ご存知の通り、86分に投入されたラルフこと鈴木雄斗が、ロスタイムに劇的な決勝弾を決めました。

・・・いやはや、しびれましたね。
プロ7年目でのJ1初出場。今季の新体制発表会見で「この6年間、毎日絶対J1で活躍するということを強く、毎日思い続けてきました」と語るほど強い決意でやってきたラルフに、ようやく巡ってきたJ1リーグでの出場機会。彼は、そのチャンスを見事にものにしましたね。

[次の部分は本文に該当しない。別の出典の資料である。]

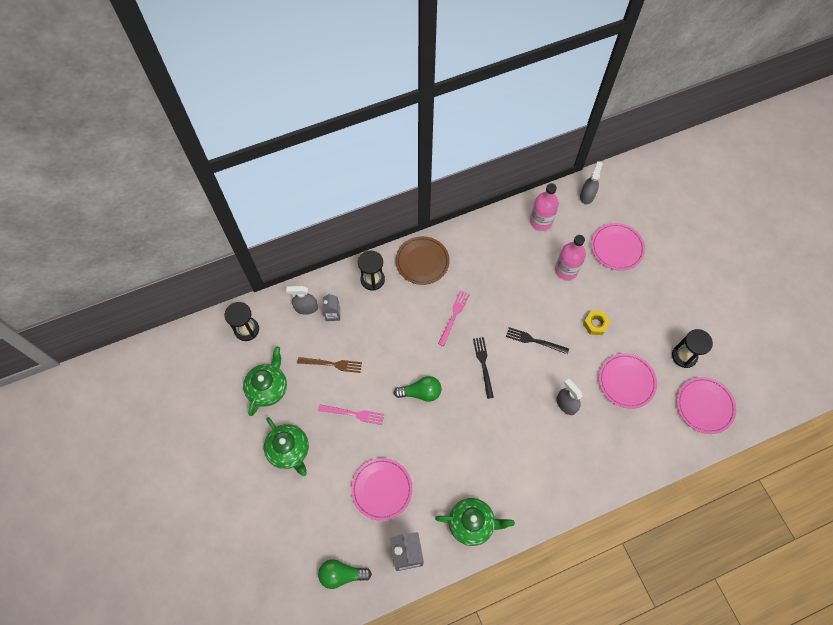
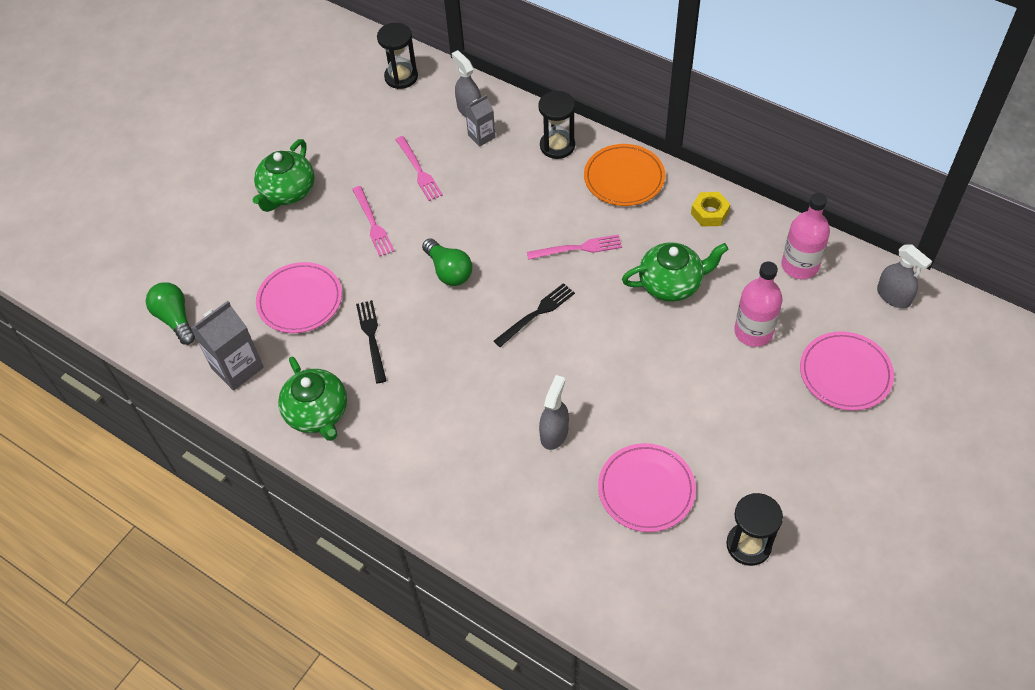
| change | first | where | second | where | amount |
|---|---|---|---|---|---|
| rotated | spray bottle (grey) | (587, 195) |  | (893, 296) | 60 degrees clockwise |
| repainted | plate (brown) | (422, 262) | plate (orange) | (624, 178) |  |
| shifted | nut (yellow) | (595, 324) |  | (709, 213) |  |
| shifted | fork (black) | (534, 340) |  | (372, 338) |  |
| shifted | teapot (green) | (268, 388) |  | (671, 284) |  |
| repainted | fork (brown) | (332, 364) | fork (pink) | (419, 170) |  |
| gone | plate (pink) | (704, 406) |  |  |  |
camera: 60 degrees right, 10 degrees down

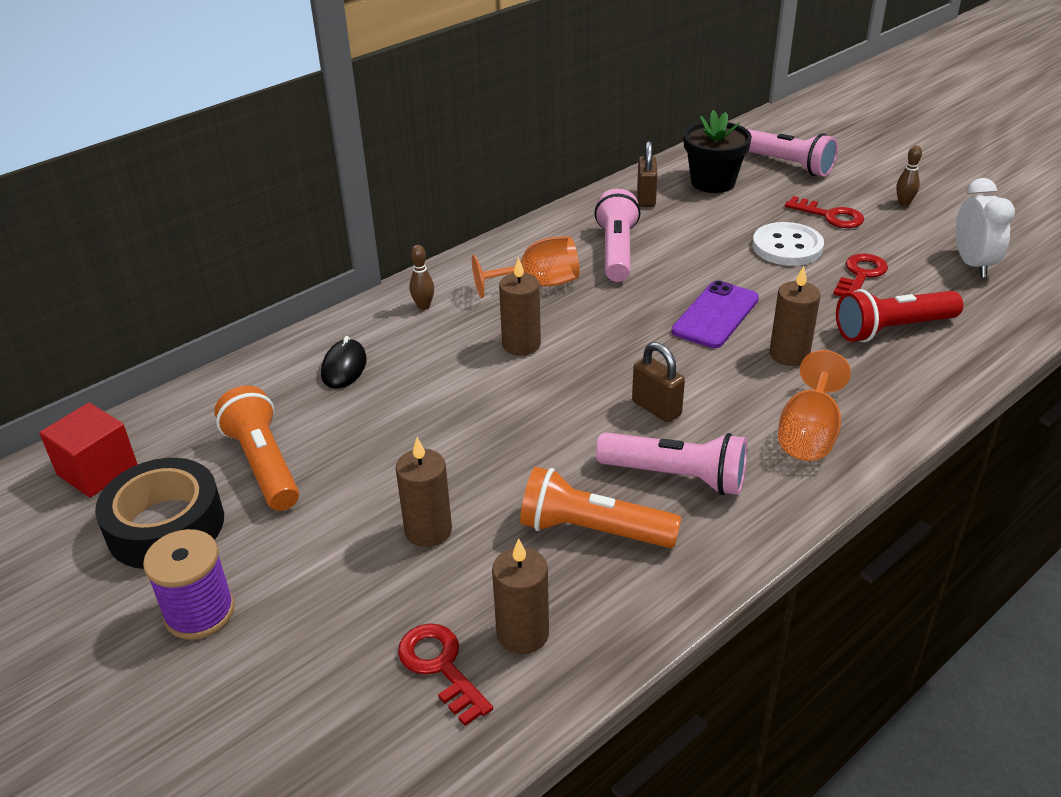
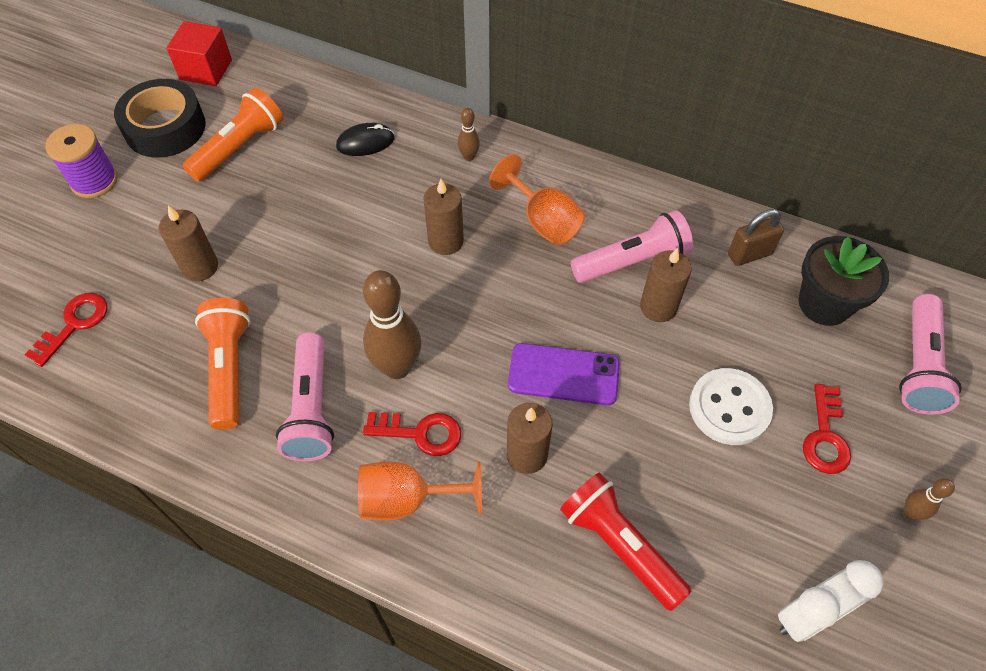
| change | first | where | second | where | amount |
|---|---|---|---|---|---|
| shifted | key (red) | (861, 275) |  | (420, 433) |  |
| swapped | padlock (brown) | (656, 408) | bowling pin (brown) | (397, 367) |  |
| shifted | candle (brown) | (522, 634) |  | (658, 307) |  |
camera: 65 degrees right, 20 degrees up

 あの決勝弾についてはすでに百万回ぐらい見直しているサポーターも多いと思うので、ここで多くは語りません・笑。いろんな媒体で記事もたくさん出ていますから、それを読んでください(もちろん、本文では掘り下げてますが)。

 マニアックな僕が注目したいのは、あの試合での鈴木雄斗のファーストプレーです。

 彼はエウシーニョに代わって右サイドに入りました。その最初のプレーで、ボールを受けると猛然と縦に仕掛けます。そしてゴール前にクロスを上げて、プレーを終えています。緊張はあったと言いますが、ボールタッチを含めて、少なくともゲームの入りは上々だったように見えました。何気ないプレーでしたが、あのワンプレーには、実はこんな秘話があったと言います。

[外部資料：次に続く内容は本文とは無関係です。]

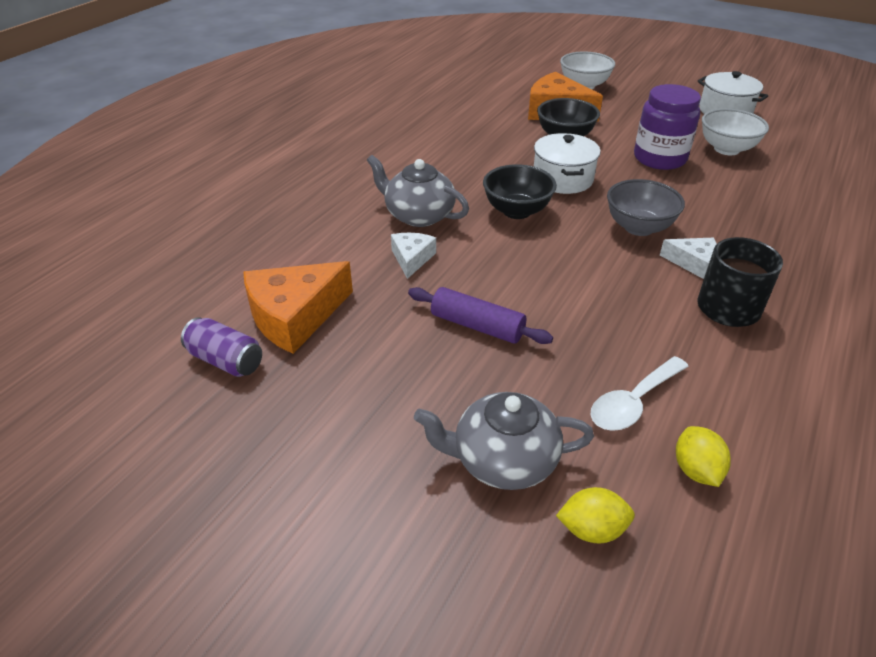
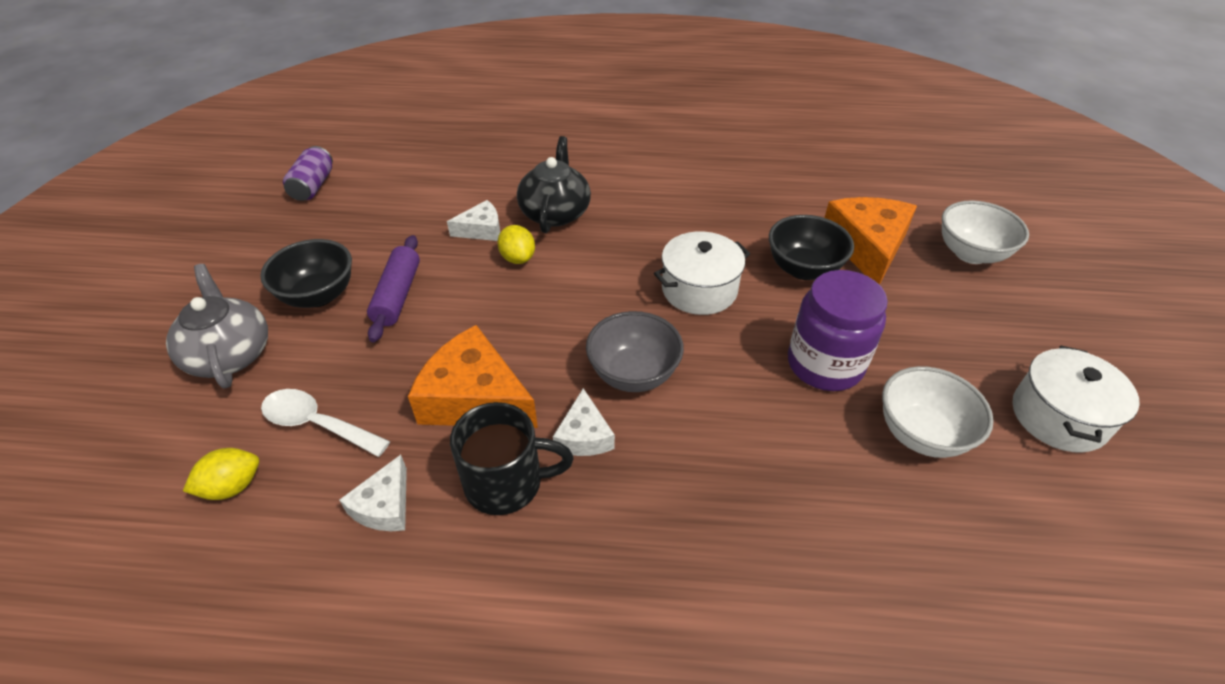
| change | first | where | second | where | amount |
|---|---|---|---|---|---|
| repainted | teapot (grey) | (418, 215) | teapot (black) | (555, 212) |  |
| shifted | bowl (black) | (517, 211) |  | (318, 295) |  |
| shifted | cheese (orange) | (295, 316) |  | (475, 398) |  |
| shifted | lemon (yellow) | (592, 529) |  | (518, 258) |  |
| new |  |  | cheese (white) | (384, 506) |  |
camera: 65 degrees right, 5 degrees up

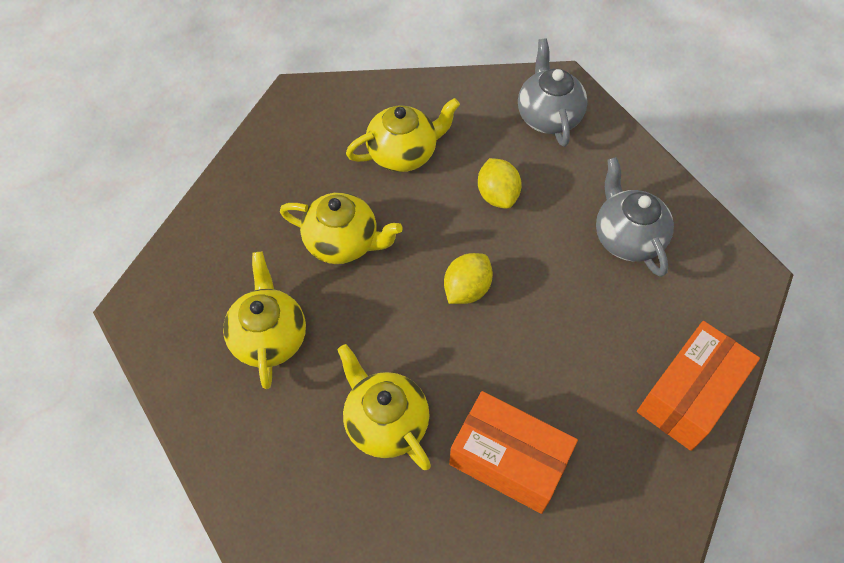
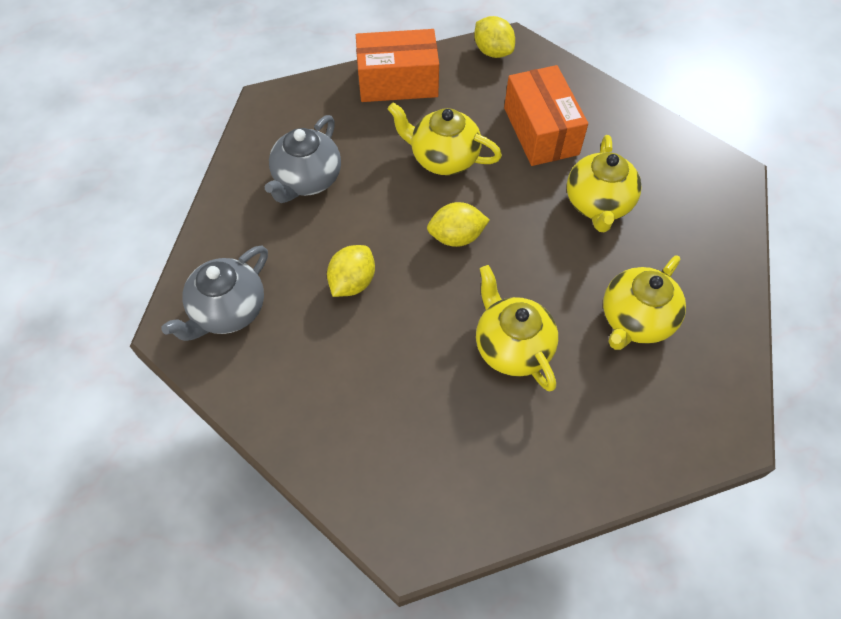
| change | first | where | second | where | amount |
|---|---|---|---|---|---|
| shifted | teapot (yellow) | (403, 153) |  | (443, 158) |  |
| new |  |  | lemon (yellow) | (493, 51) |  |
camera: 135 degrees left, 0 degrees up

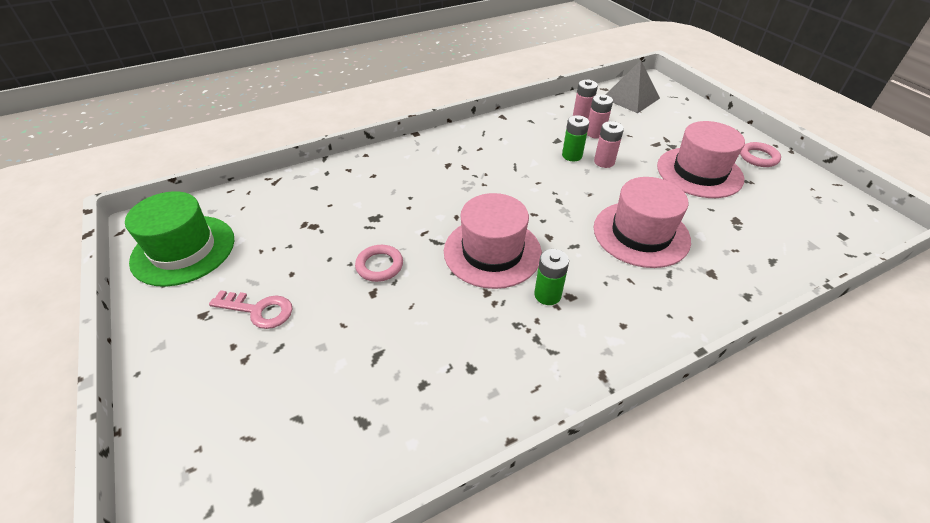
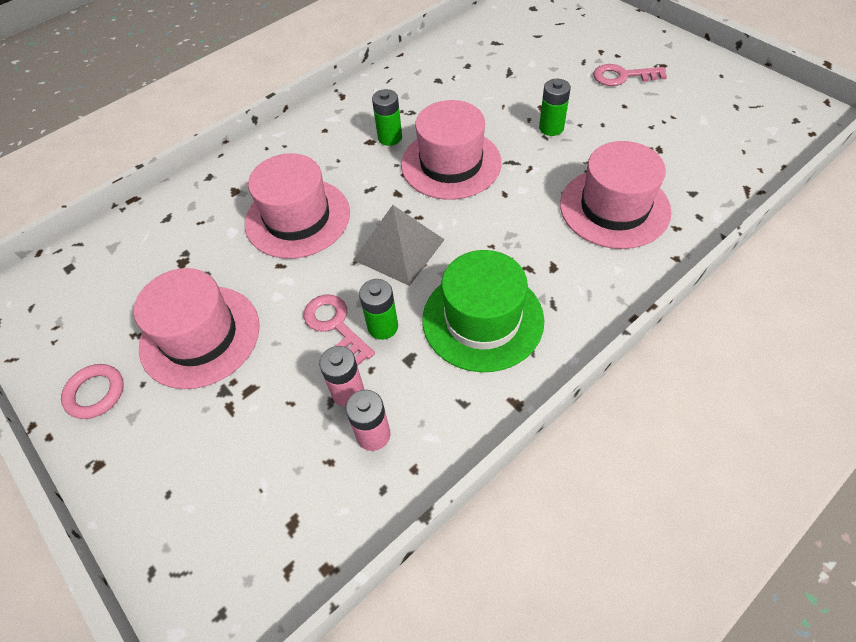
| change | first | where | second | where | amount |
|---|---|---|---|---|---|
| shifted | pyramid (grey) | (630, 98) |  | (399, 249) |  |
| swapped | battery (pink) | (604, 162) | key (pink) | (335, 325) |  |
| shifted | hat (green) | (183, 250) |  | (482, 319) |  |
| swapped | ring (pink) | (379, 265) | battery (green) | (551, 128) |  |
| new |  |  | hat (pink) | (614, 208) |  |
camera: 170 degrees right, 10 degrees up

「あのパスはケンゴさん(中村憲剛)からで、目が合ったんですよ。まだこれは話していないんですけど。わざと僕にボールを出してくれたんです。絶対そういう顔をしていた(笑)。本当に余裕ある人だなと。僕も、オニさん(鬼木監督)にシュートだけではなく、クロスを上げていっていいとも言われていた。普通に抜けたし、相手も疲れていたのだと思います。あれで良い感触はありましたね」(鈴木雄斗)

 なるほど。
言われて試合を見直すと、確かに中村憲剛からのパスでした。これは「中村憲剛あるある」なのだと思いますが、例えばデビュー戦の新人や移籍した若手などとプレーするときは、キックオフで受けたボールをその選手にいったんパスを渡して、まずボールタッチさせることがよくあります。緊張している選手には、ボールフィーリングを確かめさせてリラックスさせるわけです。記憶に新しいところだと、2014年の谷口彰悟のプロデビュー戦がそうでしたね。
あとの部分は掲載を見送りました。